La clause de sauvegarde n’est en définitive qu’un trompe-l’œil. Non seulement le contingentement sera extrêmement limité en nombre, mais il pourra être aisément contourné puisque ni les permis G (frontaliers), ni les permis L (séjours de moins d’une année), ni les séjours de brèves durées (90 jours – non soumis à autorisation) ne sont concernés. Pire, le passage du permis B (d’une durée de 5 ans) au permis L va précariser le statut de nombreux res­sor­tis­sant·e·s qui seront plus encore à la merci de leurs employeurs (dépendants de leur emploi pour le renouvellement de leur permis).

Un trompe-l’œil au service des forces populistes et xénophobes qui, depuis l’entrée en vigueur des accords bilatéraux, canalisent le mécontentement des sa­la­rié·e·s en jouant sur la xénophobie?; pointer l’immigration comme seule responsable des problèmes qui touchent les travailleurs.euses suisses permet ainsi aussi de couvrir le patronat.

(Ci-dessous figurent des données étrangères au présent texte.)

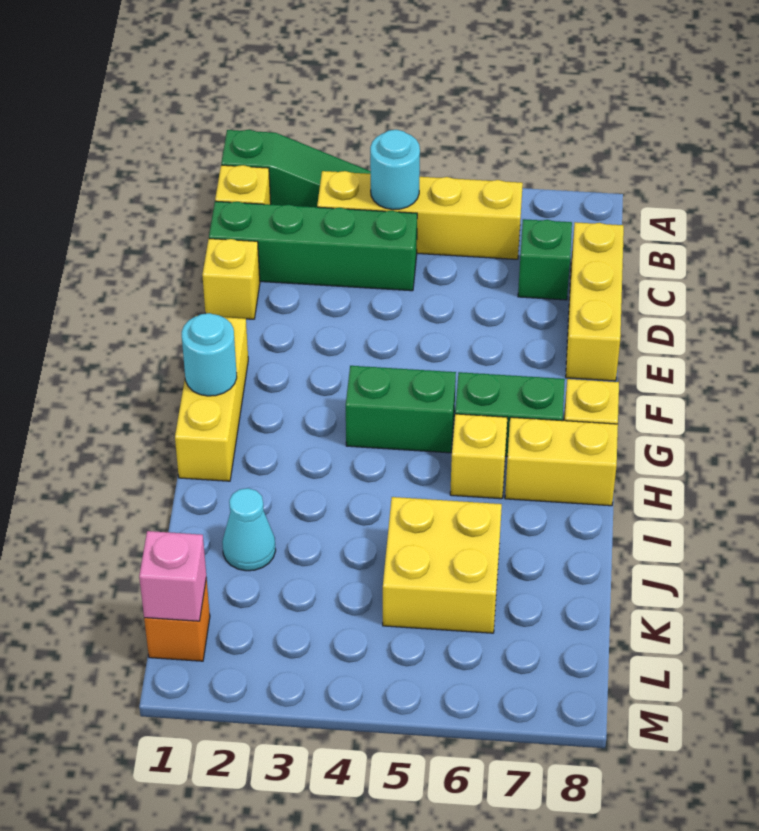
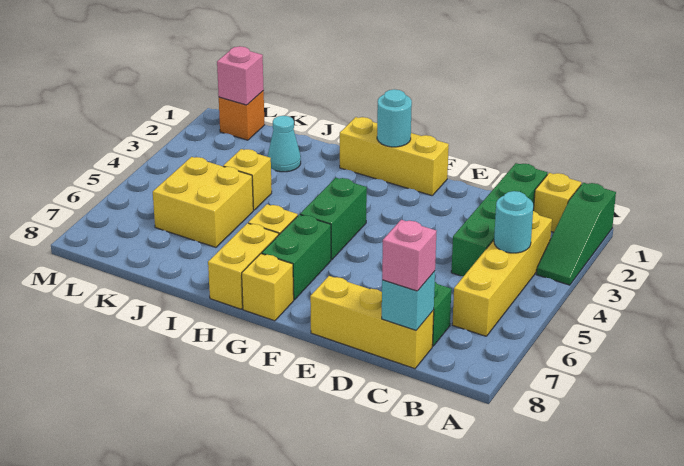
none -> cyan brick C8 level 2
none -> pink brick C8 level 3
yellow brick D1 level 1 -> yellow brick J4 level 1

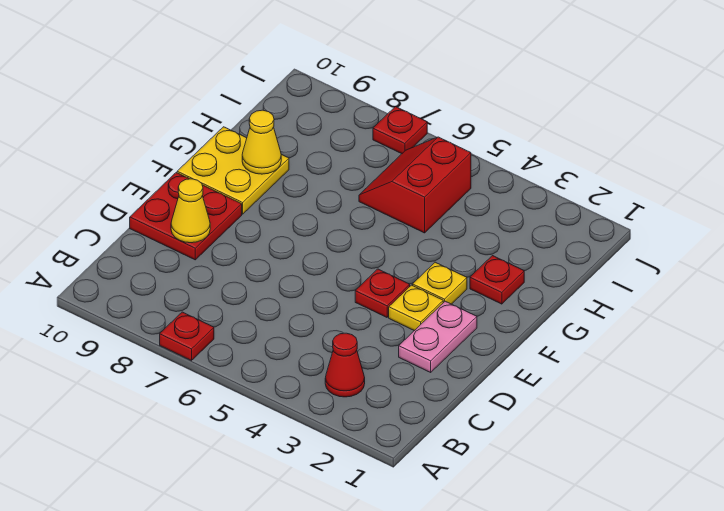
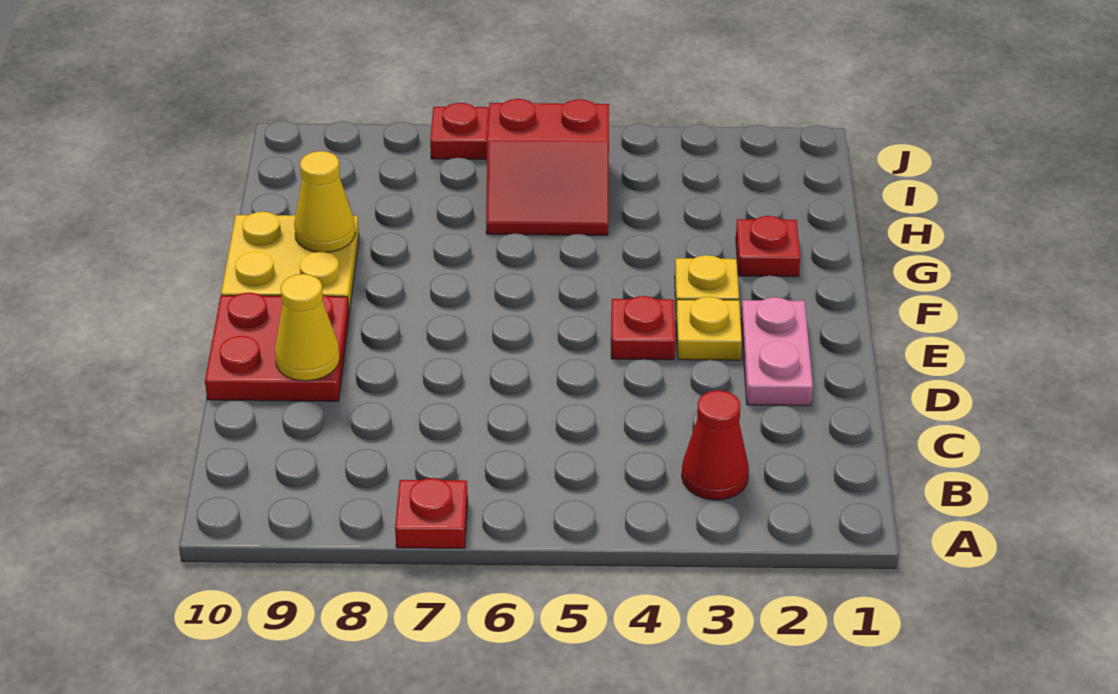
red slope H5:I6 level 1 top 5 -> red slope H5:I6 level 1 top I

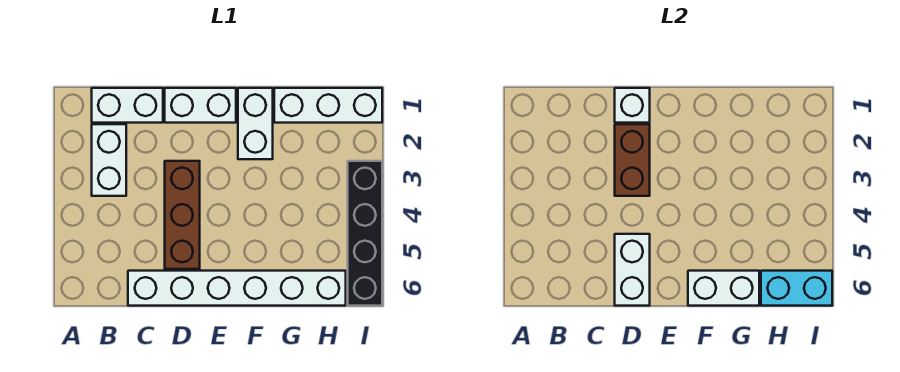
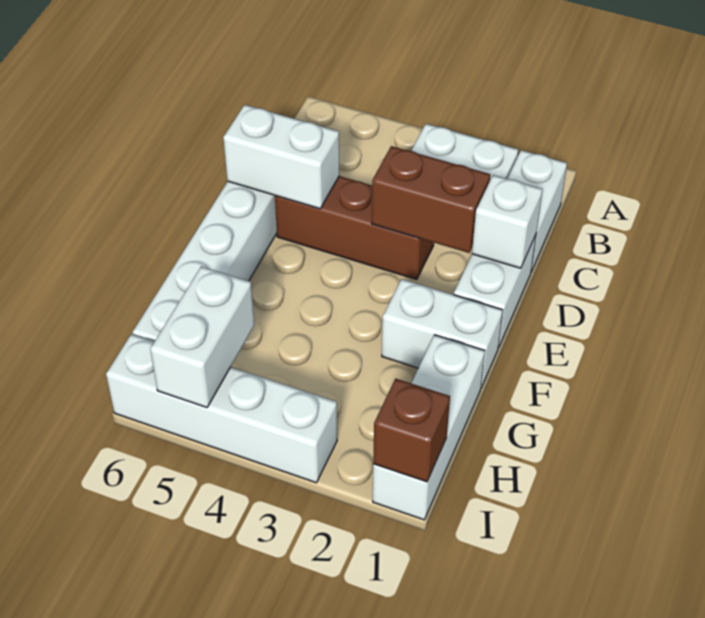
white brick F6:G6 level 2 -> white brick H5:I5 level 2
cyan brick H6:I6 level 2 -> none
none -> brown brick I1 level 2
black brick I3:I6 level 1 -> white brick I3:I6 level 1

L’accentuation des écarts salariaux, l’appauvrissement des couches les plus défavorisées de la population sont ainsi gérés socialement par la montée de forces populistes et xénophobes qui multiplient les initiatives, au fur et à mesure que la crise s’accroît.

 

L’asile en bouc émissaire du business

La votation sur l’asile du 9 juin prochain est symptomatique de ce rôle de divertisseur public joué par l’UDC. Faire croire à la population que les problèmes viendraient de quelques requérant·e·s d’asile pour mieux pouvoir continuer son business (notamment en accueillant bras ouvert les géants du négoce des matières premières).

L’écran de fumée xénophobe pollue cependant toujours plus l’espace public et politique. A Genève, les affiches du MCG qualifiant les frontaliers « d’ennemis des Genevois » trouvent leur traduction dans la préférence cantonale à l’embauche?; désormais appliquée dans plusieurs services de l’Etat, cette politique n’est que la traduction cantonale de l’alignement du conseil fédéral sur les positions xénophobes de l’UDC (quelques mois avant la votation de l’initiative contre l’immigration de masse).

Dans ces conditions, il devient primordial pour le mouvement syndical comme pour l’ensemble des forces progressistes de se doter d’un programme d’urgence sociale à même de synthétiser une série de revendications redonnant une unité et un sens de classe au salariés.

La campagne pour un salaire minimum va dans le bon sens. Elle ne constitue pas cependant un programme pour les salarié.e.es et ne saurait donc suffire.

Le renforcement des protections des salarié·e·s contre les licenciements, des contrôles et des sanctions contre les abus des patrons sont d’autres axes sur lesquels le mouvement syndical doit clairement avancer. Début juin, une Assemblée des délégué·e·s de l’Union syndicale suisse (USS) devra définir de nouvelles revendications en matière de mesures d’accompagnement. Il s’agit là d’une occasion à saisir pour avancer des revendications allant au-delà des commissions tripartites et des mini-avancées techniques sur la possibilité de rendre obligatoire les conventions collectives de travail.

Au niveau politique, il est temps aussi de retrouver une boussole liant les questions de droit du travail aux questions de droit au logement et aux transports.